In the present case, as noted above, the appellants never asserted their alleged right for all these years and there was no question of refuting that right or threatening to infringe that right by the defendants. On the contrary, the predecessor of the defendants, i.e. the contractor, was put in possession of the suit property on signing the agreement dated 24.11.1970 and after the construction of the property he remained in possession of the suit property and after his death, his legal heirs continued to remain in possession without any interruption. The appellants never took any steps to challenge the said possession of the defendants or their predecessor-in-interest nor asserted their right to claim back possession. After 36 years, the suit for possession, therefore, would clearly be time barred.

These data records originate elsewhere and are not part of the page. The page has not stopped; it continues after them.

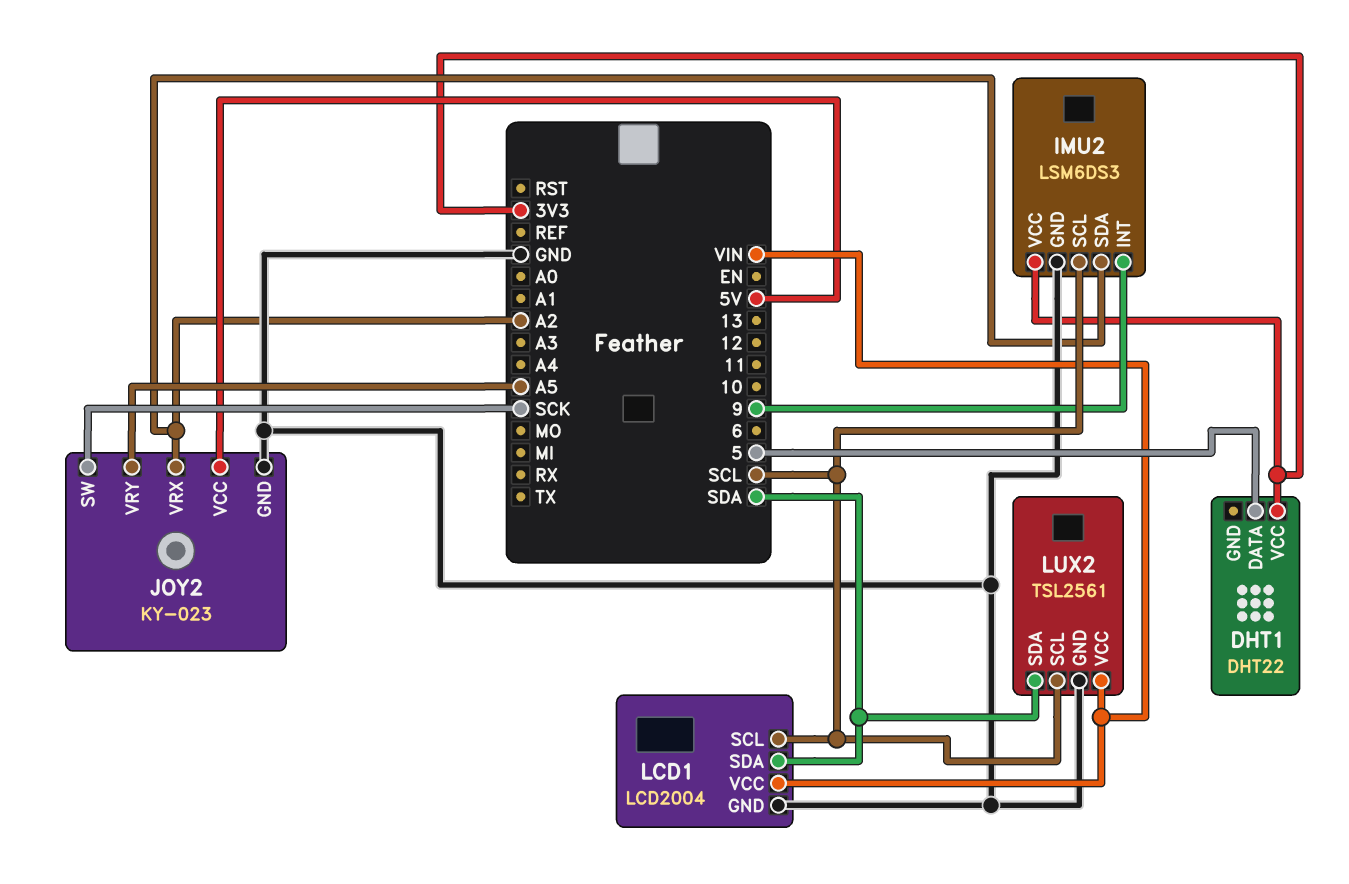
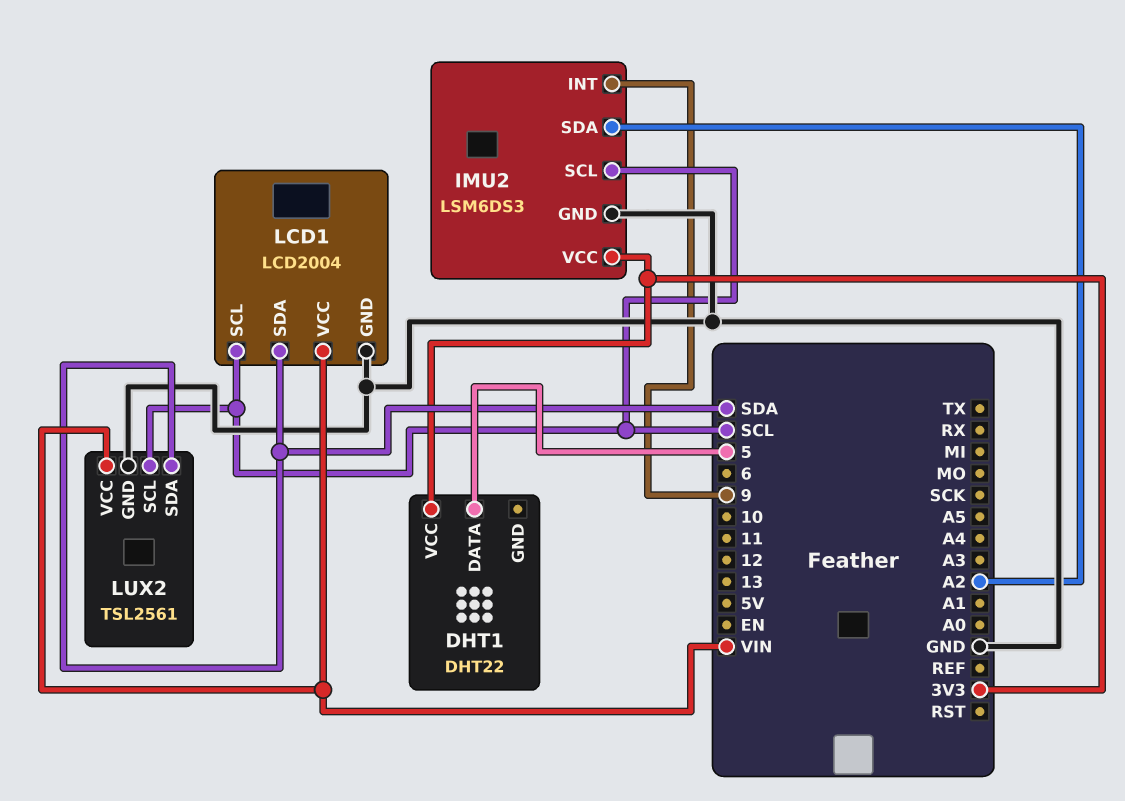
JOY2: KY-023 -> none
JOY2 pin GND: GND -> none
JOY2 pin SW: SCK -> none
JOY2 pin VCC: 5V -> none
JOY2 pin VRX: A2 -> none
JOY2 pin VRY: A5 -> none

19. In Ramesh B. Desai (supra), the Supreme Court was categorical in laying down the principle that as the starting point of limitation has to be ascertained on facts in every case. The plea of limitation cannot be decided as an abstract principle of law divorced from facts. No doubt, the court opined that unless it becomes apparent from the reading of the plaint/petition, on the principle of demurrer, that the same is barred by limitation, the plaint/petition cannot be rejected under Order VII Rule 11(d) of the CPC. In the instant case, admitted facts which could be culled out from the reading of the plaint and documents, i.e. the Agreement, are sufficient to arrive at a conclusion that the relief prayed for was ex-facie time barred.

20. In these circumstances, we are of the opinion that the learned single Judge rightly dismissed the suit. This appeal is, accordingly, dismissed with no order as to costs.